BAHARI: Basically yes. To the British, because they discovered the oil and created the Iranian oil industry from scratch, it was a fair deal that they shared the revenue with the Iranian government. But to many Iranians, especially those who did not remember that there was no oil in Iran before the British came, it was just unfair for a British company to have a monopoly over Iranian oil.
And for the British, Iranian oil was their biggest wealth in the empire. And Mossadegh had to go in order for the British to keep their monopoly over the oil. And at the same time if Mossadegh's nationalization of oil, if the Iranian state could take over the oil, it would create a bad example for other countries. And because of that, there was this international conspiracy to topple Mossadegh.
LYDEN: Let's talk about what Western agents then do. We've got quite a cast of characters here. We can't possibly go into them all. We've got diplomats, we've got the CIA, we've got MI6 in Britain, British oil executives. All of these people doing something behind the scene to try to build opposition to bring Mossadegh down.
BAHARI: I think a lesser man would fall within a week. Mossadegh was a very strong politician and a very strong man. And because of that, he survived more than two years. Everything worked against him.
In 1953, the CIA was only six years old. And these guys, they came out of the Second World War, they won the war. They were quite arrogant, and they just thought that, you know, Iran was their turf. And they managed to buy newspaper editors, to pay the hoodlums, they organized rallies in different cities, they created a fake communist party in order to create troubles. And because of that, they managed to bring down Mossadegh to his knees.
LYDEN: So almost exactly 60 years ago, a coup attempt begins on the 15th of August with the CIA backing it and the help of an Iranian general. This coup initially fails. But four days later, the Americans and their allies regroup. Tell us what happens then.
BAHARI: The coup was supposed to happen on the 15th of August, 1953. Mossadegh is notified by the communists. They foiled the coup, and the coup fails. But Kermit Roosevelt Jr., who was the head of the CIA operations in the Middle East...

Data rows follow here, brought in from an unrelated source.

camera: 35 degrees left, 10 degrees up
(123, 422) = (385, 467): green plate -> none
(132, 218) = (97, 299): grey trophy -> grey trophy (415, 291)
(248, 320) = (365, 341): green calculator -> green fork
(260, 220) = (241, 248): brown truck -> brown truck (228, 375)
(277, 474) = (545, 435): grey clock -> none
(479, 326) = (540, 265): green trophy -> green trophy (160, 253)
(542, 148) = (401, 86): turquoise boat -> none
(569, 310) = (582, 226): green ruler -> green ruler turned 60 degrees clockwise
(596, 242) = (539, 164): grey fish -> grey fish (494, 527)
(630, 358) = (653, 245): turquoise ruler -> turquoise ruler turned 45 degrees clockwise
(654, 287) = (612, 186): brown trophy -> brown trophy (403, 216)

LYDEN: The grandson of President Theodore Roosevelt. Mm-hmm.
BAHARI: Exactly. He sends a telegraph to the CIA headquarters. He says that we will carry on our mission. The CIA headquarters, they ask him to stop the operation. But Kermit Roosevelt just says that, you know, I never heard that, and he carries on the operation, and he succeeds.
LYDEN: Wow. Wow. This all happened 60 years ago. The CIA has now admitted its role. Why are we still talking about this coup?

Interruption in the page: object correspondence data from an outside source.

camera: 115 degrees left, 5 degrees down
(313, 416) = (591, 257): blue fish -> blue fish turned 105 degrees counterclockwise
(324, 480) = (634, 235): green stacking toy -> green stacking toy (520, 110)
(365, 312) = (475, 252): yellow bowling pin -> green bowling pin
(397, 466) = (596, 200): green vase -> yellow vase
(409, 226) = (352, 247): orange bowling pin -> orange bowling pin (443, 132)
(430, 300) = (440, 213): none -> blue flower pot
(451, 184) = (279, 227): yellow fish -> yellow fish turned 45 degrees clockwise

BAHARI: It's kind of left a bitter taste in Iranians' mouths. And they associated shah's dictatorship with American support. I have to mention that many people who are in power, including Ayatollah Khomeini, the leader of the Iranian Revolution, they were helping the Americans in 1953 to bring down Mossadegh. But people have - you know, all around the world, people have short-term memories and they forget about these things. It's created a very good excuse for the Iranian government to exploit the genuine grievances of the Iranian people.

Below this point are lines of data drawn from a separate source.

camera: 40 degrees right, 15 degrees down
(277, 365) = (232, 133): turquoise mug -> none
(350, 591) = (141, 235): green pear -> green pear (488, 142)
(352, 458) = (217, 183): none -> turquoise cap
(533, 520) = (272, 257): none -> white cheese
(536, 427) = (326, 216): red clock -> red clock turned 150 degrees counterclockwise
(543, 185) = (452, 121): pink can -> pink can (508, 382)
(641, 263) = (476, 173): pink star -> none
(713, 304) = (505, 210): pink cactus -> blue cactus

LYDEN: Maziar, you made your film a couple of years ago. We now have this declassified document. Does it change anything for you?
BAHARI: No. The documents - these are like well-known secrets. And when you talk to the aging CIA agents these days, they do not regret the coup because they wanted to prevent the advance of communist in Iran. But they regret the unconditional support that the Americans gave the shah after the coup.
LYDEN: It didn't end well. That's Maziar Bahari. He's an Iranian filmmaker, journalist and human rights activist. And you can watch his film about Iran's coup, "An Iranian Odyssey: Mossadegh, Oil And The 1953 CIA Coup," on his website, iranwire.com. Maziar, thank you so much for being with us.